Things to Love about The Rise of Skywalker:
-It actually wraps up the saga, characters that we've grown up with get endings, and the characters we were introduced to a few years back get closure to their beginnings.
-Babu Frik. He could've very easily been another Jar Jar, but thankfully his screen-time was limited and executed well.
-The action sequences. Pretty much anything with a lightsaber involved is fantastic, here. Especially the dual location duel between Rey and Kylo and their duel on the ruins of the Death Star.
-Poe. I've always liked Poe, and he's given some more backstory/personality here. So that's good.
-Kylo's arc. It's satisfying and suitable for the character both on the page and as Adam Driver brought him to life.
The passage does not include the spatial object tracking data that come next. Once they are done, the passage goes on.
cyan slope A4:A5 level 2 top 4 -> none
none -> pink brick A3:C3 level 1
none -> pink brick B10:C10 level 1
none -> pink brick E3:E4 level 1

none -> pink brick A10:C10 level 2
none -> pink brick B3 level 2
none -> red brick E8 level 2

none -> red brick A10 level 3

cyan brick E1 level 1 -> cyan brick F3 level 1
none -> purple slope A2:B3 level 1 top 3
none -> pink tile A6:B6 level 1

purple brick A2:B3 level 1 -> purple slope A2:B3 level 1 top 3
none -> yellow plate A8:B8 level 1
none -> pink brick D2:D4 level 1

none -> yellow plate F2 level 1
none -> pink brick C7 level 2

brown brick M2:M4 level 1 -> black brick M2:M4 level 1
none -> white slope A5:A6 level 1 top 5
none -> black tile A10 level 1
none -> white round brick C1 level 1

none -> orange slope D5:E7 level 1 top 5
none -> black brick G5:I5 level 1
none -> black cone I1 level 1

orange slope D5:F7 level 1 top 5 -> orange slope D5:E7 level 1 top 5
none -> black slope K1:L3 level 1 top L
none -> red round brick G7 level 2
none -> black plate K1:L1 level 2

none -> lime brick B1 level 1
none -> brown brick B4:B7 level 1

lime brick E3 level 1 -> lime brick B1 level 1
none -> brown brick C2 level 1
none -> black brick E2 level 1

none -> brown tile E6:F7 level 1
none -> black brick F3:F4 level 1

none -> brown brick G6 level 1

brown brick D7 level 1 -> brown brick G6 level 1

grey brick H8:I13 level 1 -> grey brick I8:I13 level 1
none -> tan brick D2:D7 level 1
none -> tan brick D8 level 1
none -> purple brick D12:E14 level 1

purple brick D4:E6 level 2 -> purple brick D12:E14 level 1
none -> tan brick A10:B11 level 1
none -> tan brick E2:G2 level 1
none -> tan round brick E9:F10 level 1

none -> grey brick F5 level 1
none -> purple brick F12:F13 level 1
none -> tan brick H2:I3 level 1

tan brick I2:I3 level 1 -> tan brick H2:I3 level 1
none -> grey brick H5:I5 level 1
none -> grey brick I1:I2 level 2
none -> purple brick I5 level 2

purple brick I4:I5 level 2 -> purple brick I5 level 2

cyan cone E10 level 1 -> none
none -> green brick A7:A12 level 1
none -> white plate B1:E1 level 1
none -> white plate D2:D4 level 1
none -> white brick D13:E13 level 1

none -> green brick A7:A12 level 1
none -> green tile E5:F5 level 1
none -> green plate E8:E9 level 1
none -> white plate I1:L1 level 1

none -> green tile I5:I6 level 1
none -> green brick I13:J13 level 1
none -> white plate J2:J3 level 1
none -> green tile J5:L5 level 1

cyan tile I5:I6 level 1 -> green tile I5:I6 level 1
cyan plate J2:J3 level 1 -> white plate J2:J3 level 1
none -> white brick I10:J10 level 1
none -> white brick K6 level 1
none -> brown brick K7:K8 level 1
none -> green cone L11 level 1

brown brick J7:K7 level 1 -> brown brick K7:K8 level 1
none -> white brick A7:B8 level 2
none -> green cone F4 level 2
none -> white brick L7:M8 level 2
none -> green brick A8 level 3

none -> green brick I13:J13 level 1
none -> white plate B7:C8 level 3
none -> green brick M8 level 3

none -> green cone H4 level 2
-Zorii Bliss. She felt shoehorned in to give Poe a potential backup love interest. And to steer people away from 'shipping' Finn and him. But she was interesting, and brought to life with a good sense of mystery and conviction by Kerri Russell, so unlike Finn's forced (new) love interest, she didn't distract and/or annoy.
-The production design. The world building in this new trilogy has been absolutely stunning, and thankfully it didn't slow down any with this finale. There's nothing quite as eye-popping as Crait. But there's still a lot of interesting and beautiful work all over this film.
-Babu Frik. Seriously, I want to hang out/go on adventures with that little dude. He's awesome.
-BB-8... that dude deserves his very own trilogy.
-The Harrison Ford cameo. His 'I Know." damn near killed me. Very well done moment.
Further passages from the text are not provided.